在中度至重度受伤的老年人中,腰大肌面积与临床结果无关。

Lean psoas area does not correlate with clinical outcomes in moderately to severely injured older people.

作者信息

Couch Andrew P, Ho Kelvin, Darwood Rosie, Hsu Jeremy M

机构信息

Westmead Hospital, Sydney, New South Wales, Australia.

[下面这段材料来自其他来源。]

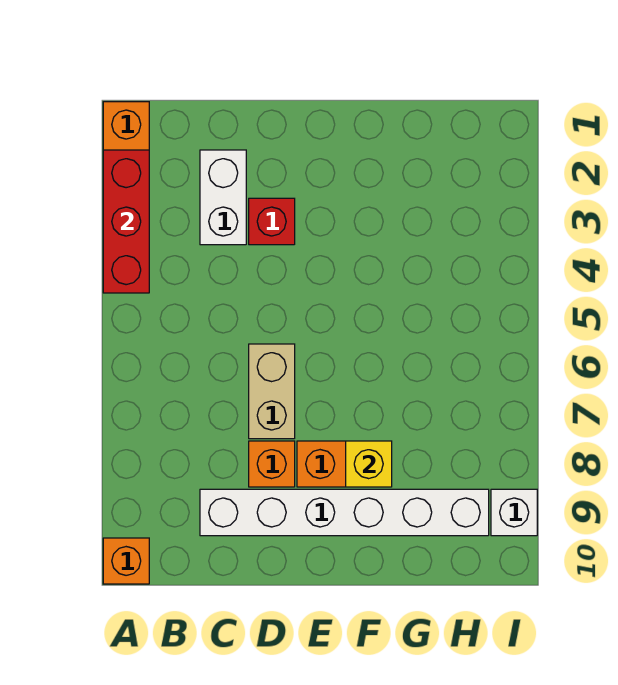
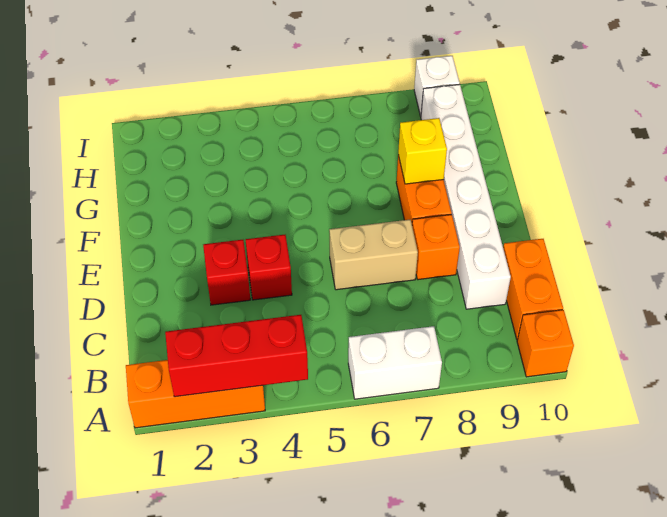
none -> orange brick B10:C10 level 1
white brick C2:C3 level 1 -> white brick A6:A7 level 1
none -> red brick D4 level 1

Leeds Teaching Hospitals NHS Trust, Leeds, UK.

出版信息

Australas J Ageing. 2018 Mar;37(1):E7-E11. doi: 10.1111/ajag.12482. Epub 2017 Nov 23.

Abstract

OBJECTIVE

Frailty has been associated with worse outcomes in older trauma patients. Specifically, the utility of lean cross-sectional psoas muscle area (LPA) was examined as a potentially simple objective measure of frailty.

METHODS

Five hundred and fifty-four patients over the age of 65 were admitted with trauma between 2011 and 2014. Two hundred and twenty-five of these had adequate computed tomography imaging available for analysis. Cross-sectional area of the psoas muscle at the inferior endplate of L4 was quantified.

RESULTS

Multivariate regression analysis showed no significant correlation between LPA and outcomes of mortality (P = 0.82) or inpatient complications (P = 0.22). Injury Severity Score (ISS) had a strong association with both mortality (odds ratio (OR) 9.5; 95% confidence interval (CI) 2.9-30.9) and inpatient complications (OR 9.9; 95% CI 3.5-27.7). Age also had an association with mortality (OR 1.09; 95% CI 1.03-1.16) and inpatient complications (OR 1.06; 95% CI 1.01-1.12).

CONCLUSION

Lean psoas area was not an independent predictor of mortality or complications in a cohort of injured older patients.

摘要

目的

衰弱与老年创伤患者更差的预后相关。具体而言,研究了瘦腰大肌横截面积(LPA)作为一种潜在简单的衰弱客观指标的效用。

方法

2011年至2014年间,554名65岁以上的创伤患者入院。其中225名患者有可用的计算机断层扫描成像用于分析。对L4椎体下终板处的腰大肌横截面积进行量化。

结果

多因素回归分析显示,LPA与死亡率(P = 0.82)或住院并发症(P = 0.22)的预后之间无显著相关性。损伤严重程度评分(ISS)与死亡率(比值比(OR)9.5;95%置信区间(CI)2.9 - 30.9)和住院并发症(OR 9.9;95% CI 3.5 - 27.7)均密切相关。年龄也与死亡率(OR 1.09;95% CI 1.03 - 1.16)和住院并发症(OR 1.06;95% CI 1.01 - 1.12)相关。

结论

在一组受伤的老年患者中,瘦腰大肌面积不是死亡率或并发症的独立预测因素。